For more information on sample design, weighting, non-response, variance estimation and other important analytical considerations, see
1. A Statistical Methodology for Analyzing Data From a Complex Survey: The First National Health and Nutrition Examination Survey. Landis, J. R., Lepkowski, J. M., Eklund, S. A., Stehouwer, S. A. September 1982. 58 pp. (PHS) 82-1366. PB88-226949. PC A04 MF A01.
Or http://www.cdc.gov/nchs/data/series/sr_02/sr02_092.pdf
For more information on component/item non-response adjustment and re-weighting the data for analyses, see
1. Lohr, Sharon L. Sampling: Design and Analysis, pp.265-272. Duxbury Press, 1999.
NHANES I was conducted in several stages. The initial design from April 1971 through June 1974 provided for the selection of a representative sample of the target population 1-74 years of age, in 65 survey locations (or stands). All 20,749 examined persons received a specifically designed nutrition-related examination. In addition, approximately 20% of those ages 25-74 years (3,854 persons) received a more detailed examination and questionnaire. Furthermore, an additional 3,059 persons ages 25-74 were examined in the subsequent 35 locations in an Augmentation Survey which was conducted from July 1974 to September 1975. Finally, the first 35 stands of the initial 65 location survey became an independent, representative sample in order to provide for early estimates of a number of nutrition-related factors, and because some components of the initial examination could no longer be continued.
In summary, there are 6 different survey samples which can be analyzed:
For response rates by total survey and subsample components, see the tables below.
Sample | Sample Size | Number Interviewed |
Percent Interviewed |
Number Examined |
Percent Examined |
---|---|---|---|---|---|
Original Sample (Stands 1-65) | 28,043 | 27,753 | 99.0 | 20,749 | 74.0 |
Augmentation Survey (Stands 66-100) | 4,288 | 4,220 | 98.4 | 3,059 | 71.3 |
Total Participants | 32,331 | 31,973 | 98.9 | 23.808 | 73.6 |
Sample | Sample Size | Number Interviewed |
Percent Interviewed |
Number Examined |
Percent Examined |
---|---|---|---|---|---|
Detailed Subsample (Stands1-65) | 5,593 | 5,522 | 98.7 | 3,854 | 68.9 |
Augmentation Survey (Stands 66-100) | 4,288 | 4,220 | 98.4 | 3,059 | 71.3 |
Total Detailed Subsample (Stands 1-100) | 9,881 | 9,742 | 99.0 | 6,913 | 70.0 |
Sample | Sample Size | Number Interviewed |
Percent Interviewed |
Number Examined |
Percent Examined |
---|---|---|---|---|---|
Initial (35 Stands) | 14,147 | 13,969 | 98.7 | 10,127 | 71.6 |
Detailed Subsample (Stands 1-35) | 2,798 | 2,753 | 98.4 | 1,892 | 67.6 |
Each of these samples has its own designated weight, which accounts for the specific probability of selection into that sample, as well as the appropriate non-response.

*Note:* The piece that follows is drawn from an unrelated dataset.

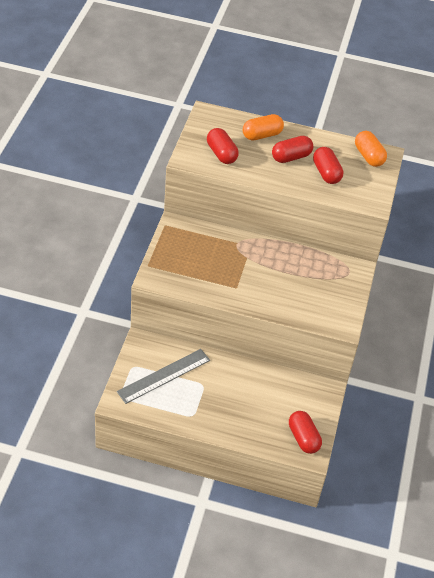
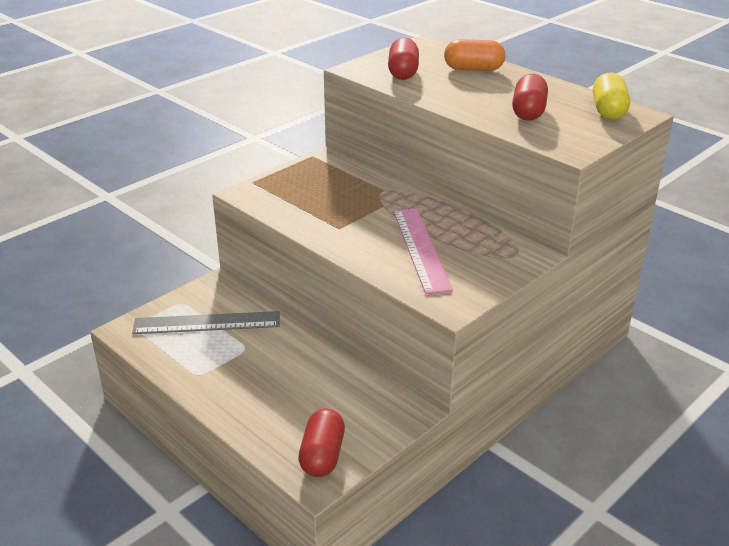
camera: 35 degrees right, 15 degrees down
(291, 157) = (493, 91): red capsule -> none
(296, 287) = (421, 249): none -> pink ruler
(368, 156) = (608, 111): orange capsule -> yellow capsule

These sample weights are not designed to be combined. In fact, they are mutually exclusive. If it is necessary to combine two or more samples for your analyses, then appropriate weights would need to be recalculated. However, details on how to recalculate weights when combining samples go well beyond the scope of this tutorial. Therefore, it is strongly advised that you do not attempt to combine samples in any analysis of NHANES I data.
In addition to accounting for sample person non-response, weights are also post-stratified to match the population control totals for each sampling subdomain. This additional adjustment makes the weighted counts the same as independent controls prepared by the U.S. Bureau of the Census for the non-institutionalized population of the United States as of November 1, 1972 (the approximate mid-point of the survey).
In summary, it is important to utilize the weights in analyses to account for the complex survey design (including oversampling), survey non-response, and post-stratification in order to ensure that calculated estimates are truly representative of the U.S. civilian non-institutionalized population.